For you first sentence, it fits in with the description in your notes.

Did they want to spend....town?  Yes, but they couldn't (and didn't). So use the passé composé.

For your second sentence, if you said _j'ai pu travailler hier_, it would mean that _you were able to *and did*_. But that is contradicted by the rest of the sentence which said that you didn't leave the house. So the imperfect should be used.


----------



## Michel09

I know that you got an answer but I just googled it to see if I could find a webpage for you, and this is one.  

The main difference between the two is the accuracy of the action and expression.  Remember that.  But once you understand this, it becomes easier to tell when to use the two.

http://french.about.com/library/weekly/aa060799.htm


----------



## SilverPetal

For the first sentence though, wouldn't imperfect also work?
Thanks


----------



## geostan

It could if you had the right context.

If the meaning is NOT They couldn't (and didn't). Or you don't know whether they eventually did or did not.

That's it for tonight! Best of luck with your studies!


----------



## Fred_C

SilverPetal said:


> I had to translate this:
> "Did they want to spend the day in town? Yes, but they couldn't."
> For the second part, I wrote pouvoir in imperfect form, but it was supposed to be passé composé. The other one was "I was able to work yesterday, but I refused to leave the house." I wrote passé composé for the first part, but it was supposed to be imperfect!


 
Hi,
The rule given by your teacher sounds wrong and very offputting to me.
In your examples, I think it is much easier to follow the "longer action-shorter action" rule.
When you have two actions, one being shorter than the other one, put the shorter action in the compound past tense, and the longer one in the imperfect tense.

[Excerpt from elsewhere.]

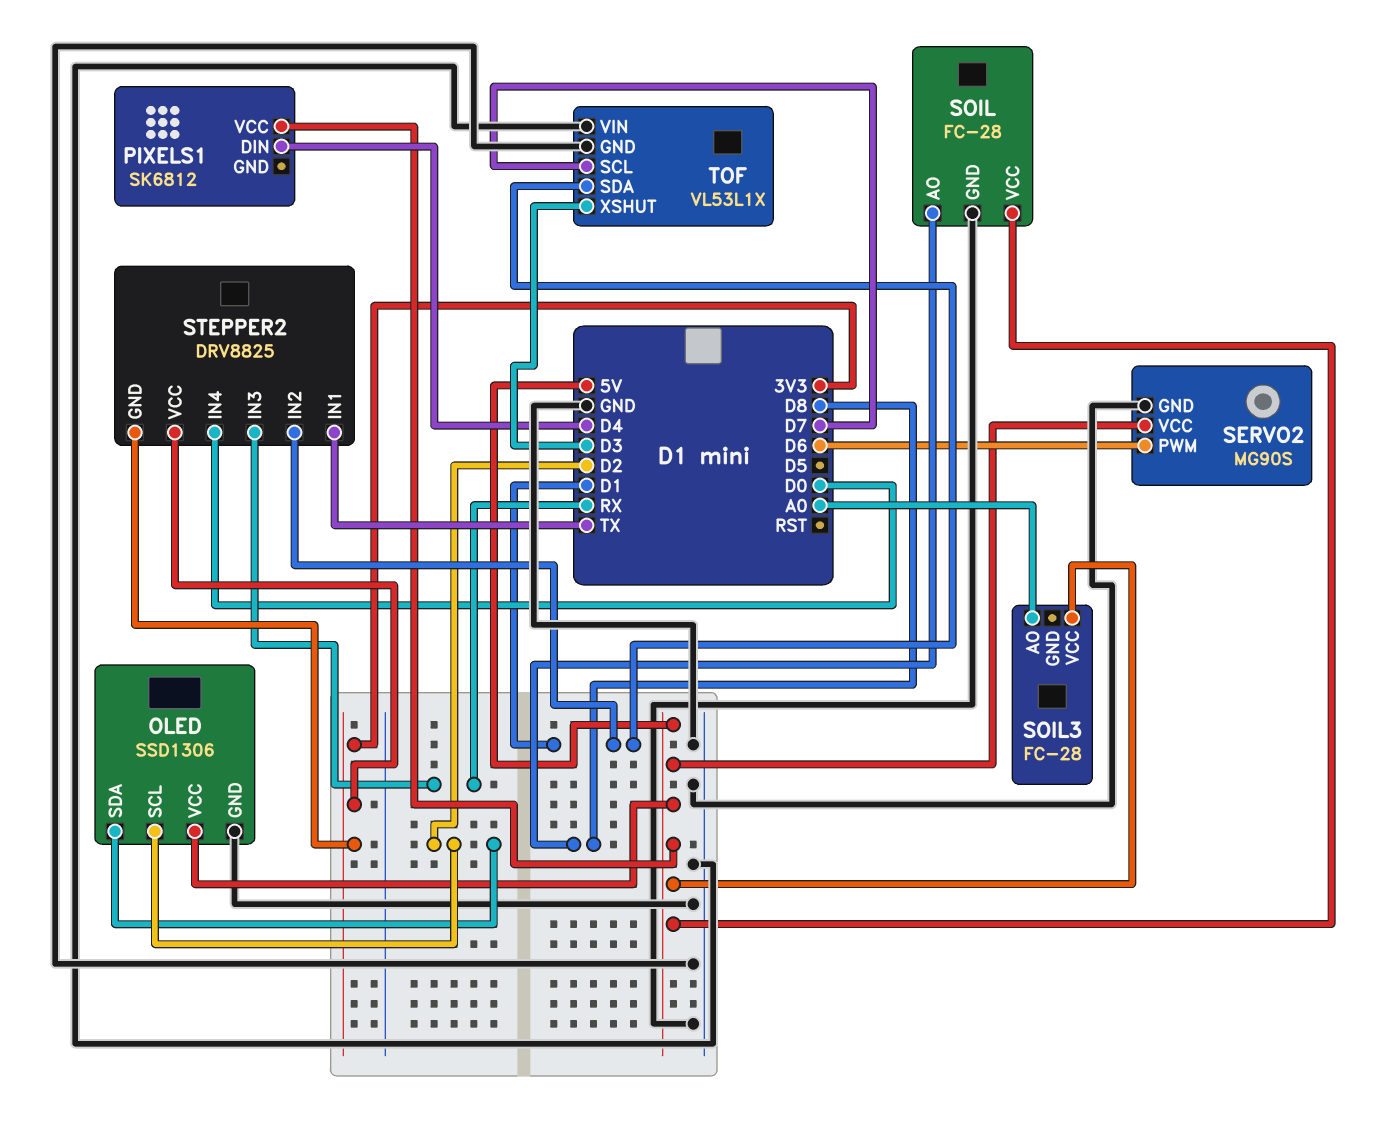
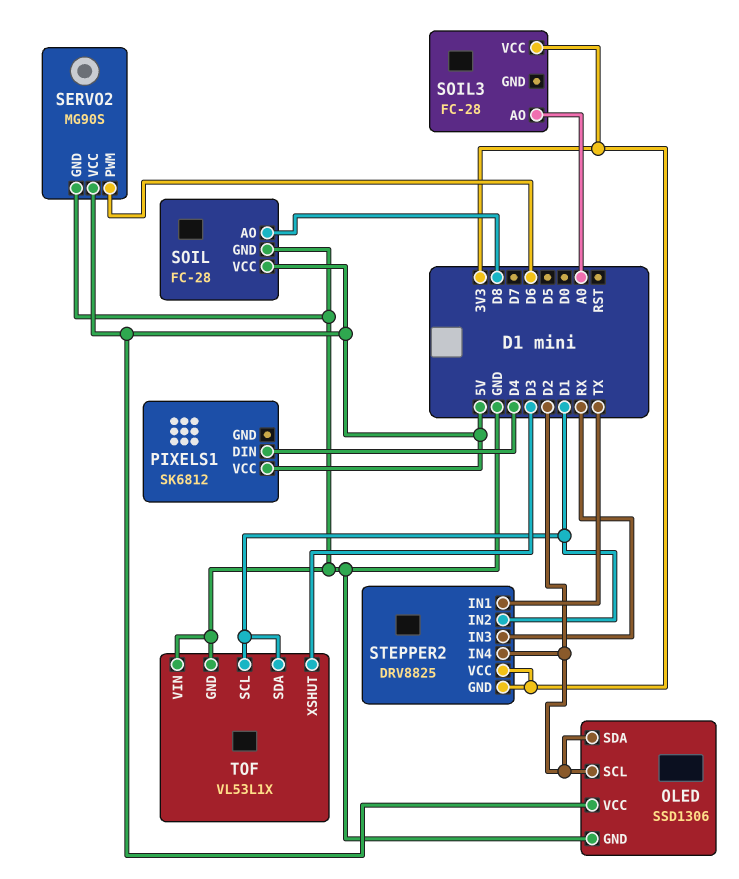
SOIL3 pin VCC: 5V -> 3V3
STEPPER2 pin IN4: D0 -> D2
TOF pin SCL: D7 -> D1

In your first sentence, the action of realising that it is impossible to spend the day in town is certainly shorter than the fact of wanting to go out.

In your second sentence, the action of refusing to leave the house is shorter than the fact of being able to work.


The reason why your teacher told you that "pouvoir" in the imperfect has a meaning of "having difficulties" is perhaps because using "pouvoir" in the imperfect tense is often done in order to say for example "I tried, but I could not" ("j'ai essayé, mais je ne pouvais pas"), where your tries are shorter actions that the general state of your incapacity.
On the other hand, using "pouvoir" in the compound past tense is often done in order to express the short action of "realising that you cannot", which is shorter than "wanting to" for example ("Je voulais, mais je n'ai pas pu").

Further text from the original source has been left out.